The last we heard from Davey was in October of 2000, when he was fired as manager of the Dodgers after leading them to an 86-76 record. This was the same Davey Johnson who resigned as manager of the Baltimore Orioles on November 5, 1997, the day he was named American League Manager of the Year. This was the same Davey Johnson who took over a faltering Cincinnati Reds franchise in early 1993, and had them in the NLCS in 1995. This was also the same Davey Johnson who led the Mets to the World Series championship in 1986, posting at least 90 wins in each of his first five seasons.
|Year / Team||W||L||PCT|
|1984 New York Mets||90||72||.556|
|1985 New York Mets||98||64||.605|
|1986 New York Mets||108||54||.667|
|1987 New York Mets||82||70||.568|
|1988 New York Mets||100||60||.625|
|1989 New York Mets||87||75||.537|
|1990 New York Mets||20||22||.476|
|1993 Cincinnati Reds||53||65||.449|
|1994 Cincinnati Reds||66||48||.579|
|1995 Cincinnati Reds||85||59||.590|
|1996 Baltimore Orioles||88||74||.543|
|1997 Baltimore Orioles||98||64||.605|
|1999 Los Angeles Dodgers||77||85||.475|
|2000 Los Angeles Dodgers||86||76||.531|
Johnson's record of turning around moribund clubs is astounding. In 1983, the Mets were 68-94. Johnson was named manager for the 1984 season, and the Mets made a 22-game improvement, to 90-72. In 1993, the Reds started out 20-24 under Tony Perez, who was replaced by Johnson and finished 73-89. In 1994, Johnson guided Cincinnati to a record of 66-48 before the lockout, good for first place in the NL West (If you project his winning percentage of .578 for 1994 to 162 games, the Reds were headed for a 93-win season that year, which would have been a 20-game turnaround). In 1995, Baltimore finished 71-73 under Phil Regan. In 1996, with Johnson at the helm, the Orioles ended with an 88-74 record, a wild-card berth, and a trip to the American League Championship Series. Only in Los Angeles did Davey fail to improve the club in his first year. In 1998, the Dodgers were 83-79, but in Johnson's first year, 1999, he went 77-85.

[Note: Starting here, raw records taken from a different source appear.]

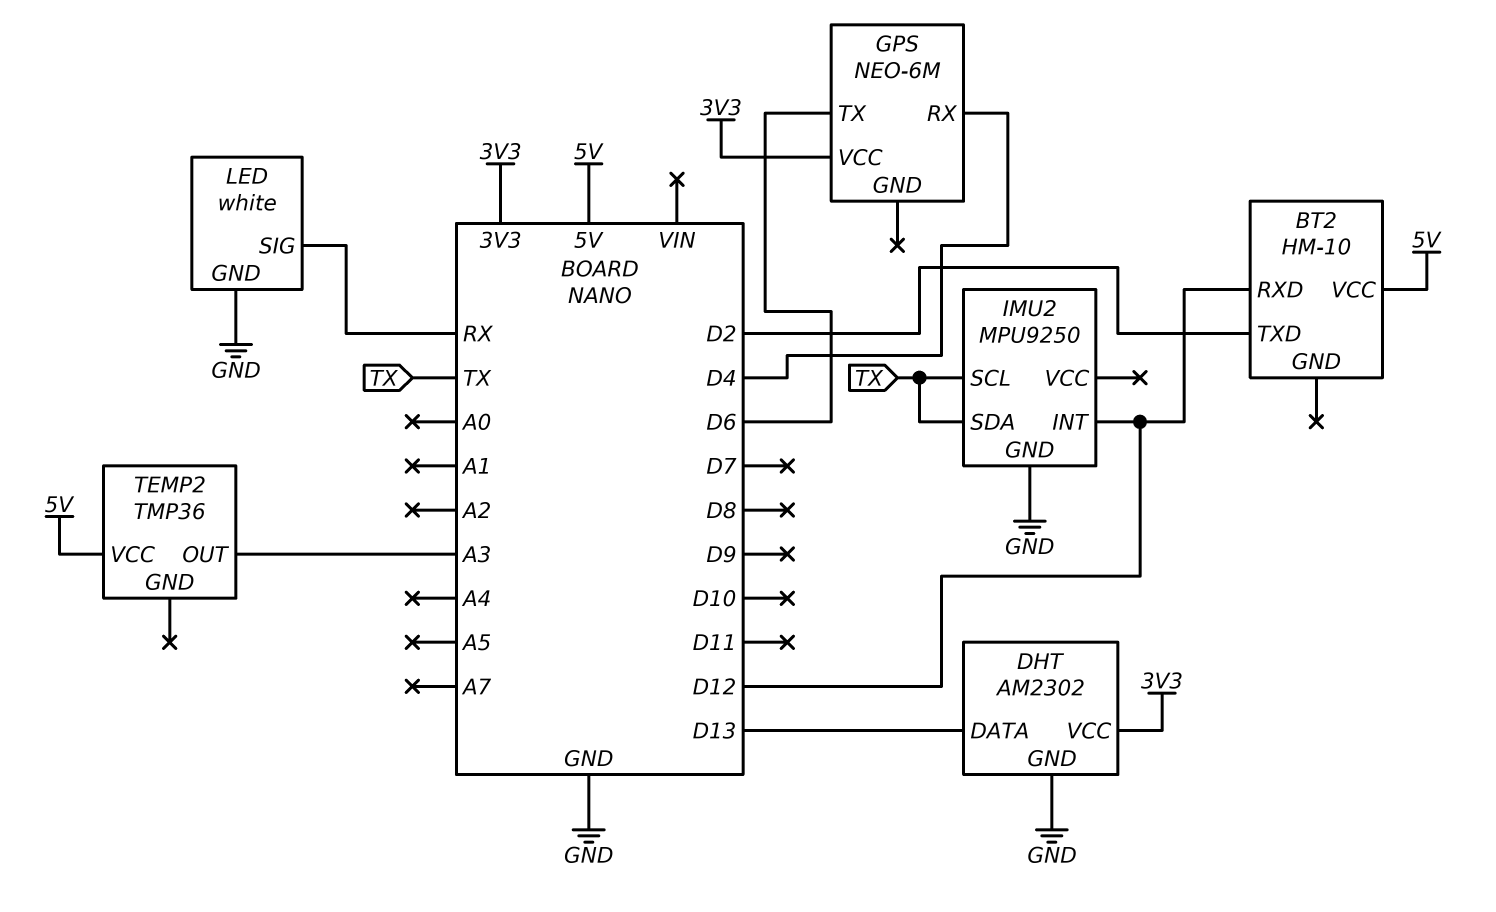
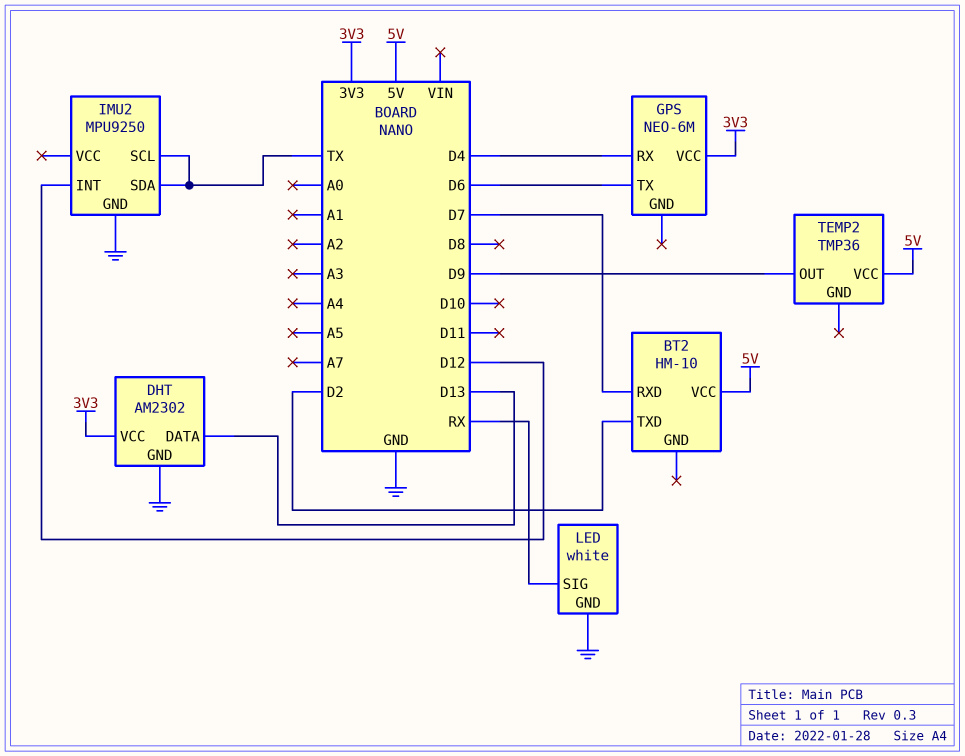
BT2 pin RXD: D12 -> D7
TEMP2 pin OUT: A3 -> D9

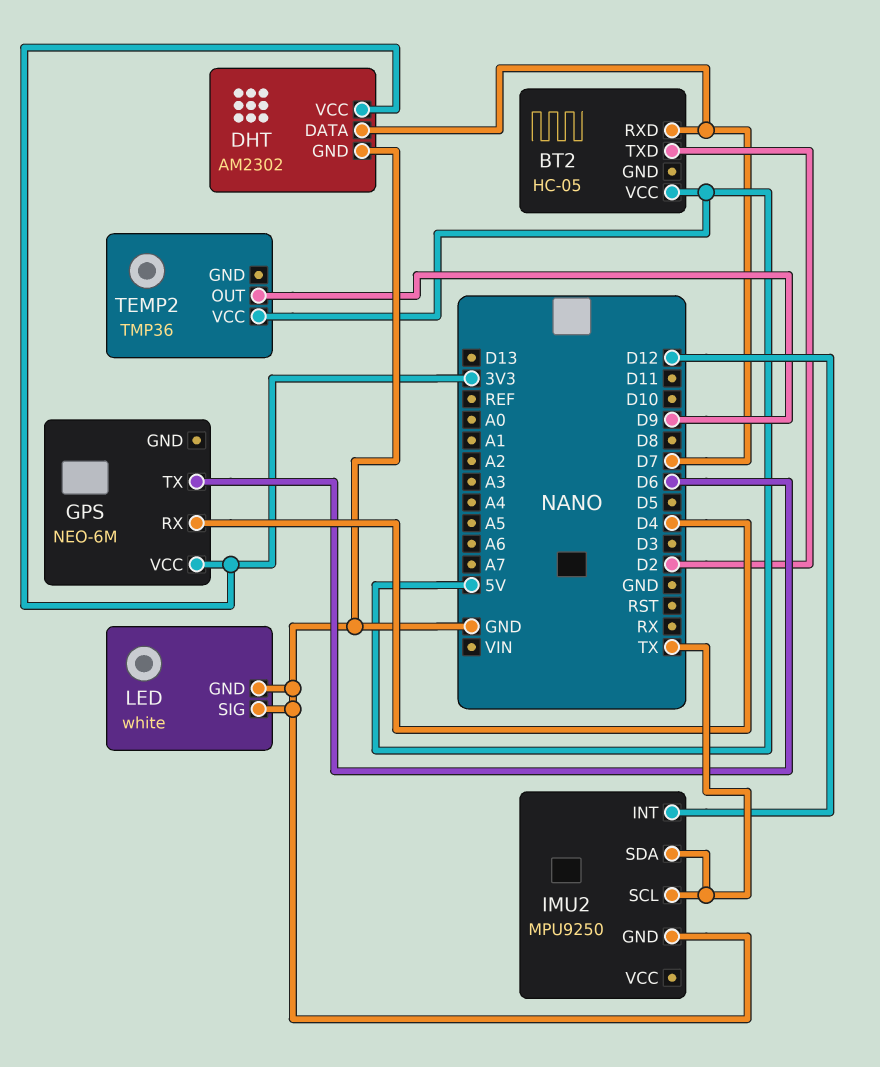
BT2: HM-10 -> HC-05
DHT pin DATA: D13 -> D7
LED pin SIG: RX -> GND

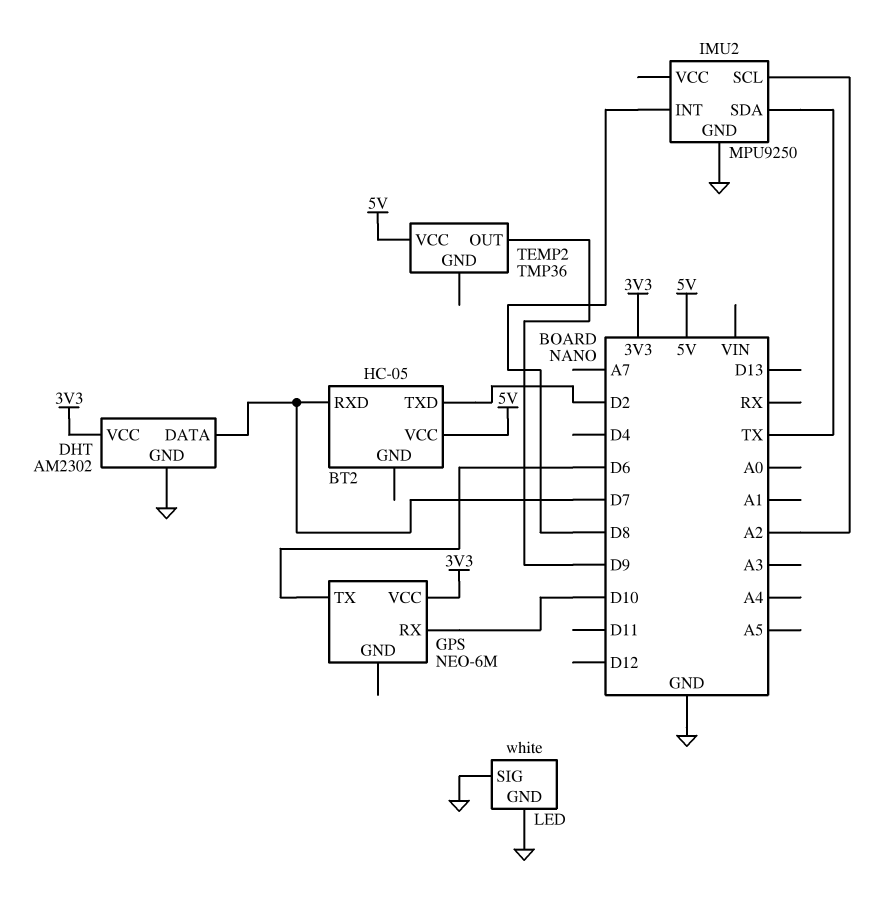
GPS pin RX: D4 -> D10
IMU2 pin INT: D12 -> D8
IMU2 pin SCL: TX -> A2

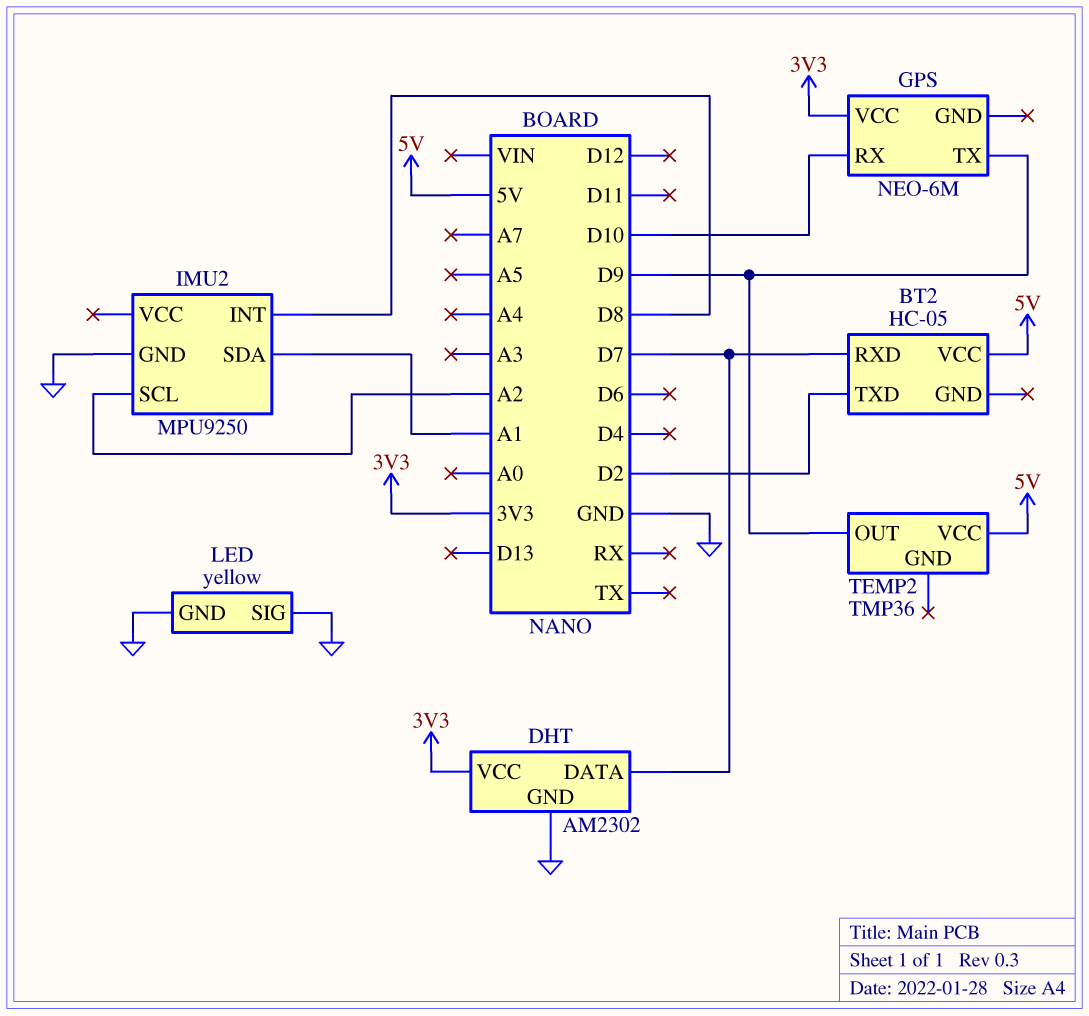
GPS pin TX: D6 -> D9
IMU2 pin SDA: TX -> A1
LED: white -> yellow

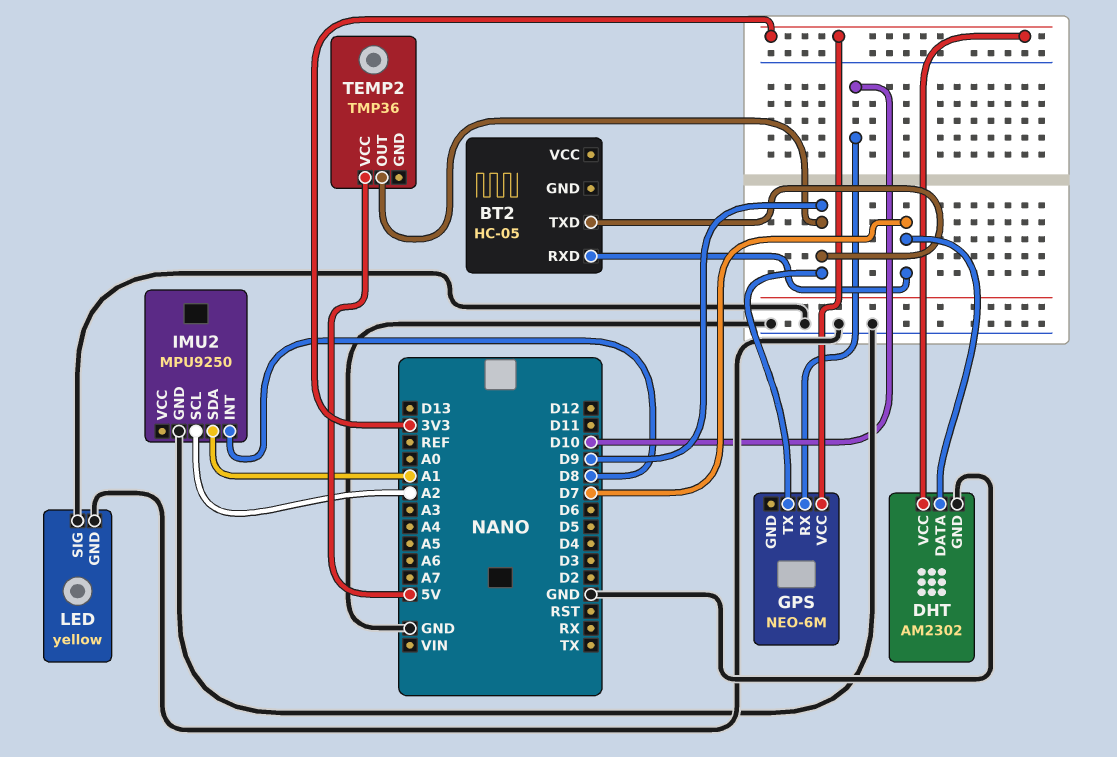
BT2 pin TXD: D2 -> D9
BT2 pin VCC: 5V -> none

Davey Johnson was the innovator when it came to using computer evaluations for game situations. He was known to have thick printouts in the dugout, pinpointing each opposing batter's tendencies, and how to pitch and defense them. But he was also one to speak his mind with management, and that may ultimately be what doomed him in each of his jobs. Baltimore owner Peter Angelos failed to give him a vote of confidence, even after leading the Orioles to successive trips to the ALCS in 1996 and 1997. Johnson took that rebuff, and resigned. The Baltimore franchise has been in a tailspin ever since.
The reality may be that Davey Johnson just doesn't have the desire anymore to be a major league manager, and that is well within his right. He has nothing left to prove to anyone after managing for the better part of 14 seasons. But I would hope that this is the case; if Johnson was not averse to returning to the dugout again and the Phillies fail to interview him, then they are missing a golden opportunity to try to acquire one of the greatest baseball managers of this era.
Charlie Manuel, Grady Little, and even Jim Leyland are all quality candidates, and it is my belief that any of those three would be able to lead the Phillies to the Promised Land. But the real "messiah" would be Davey Johnson.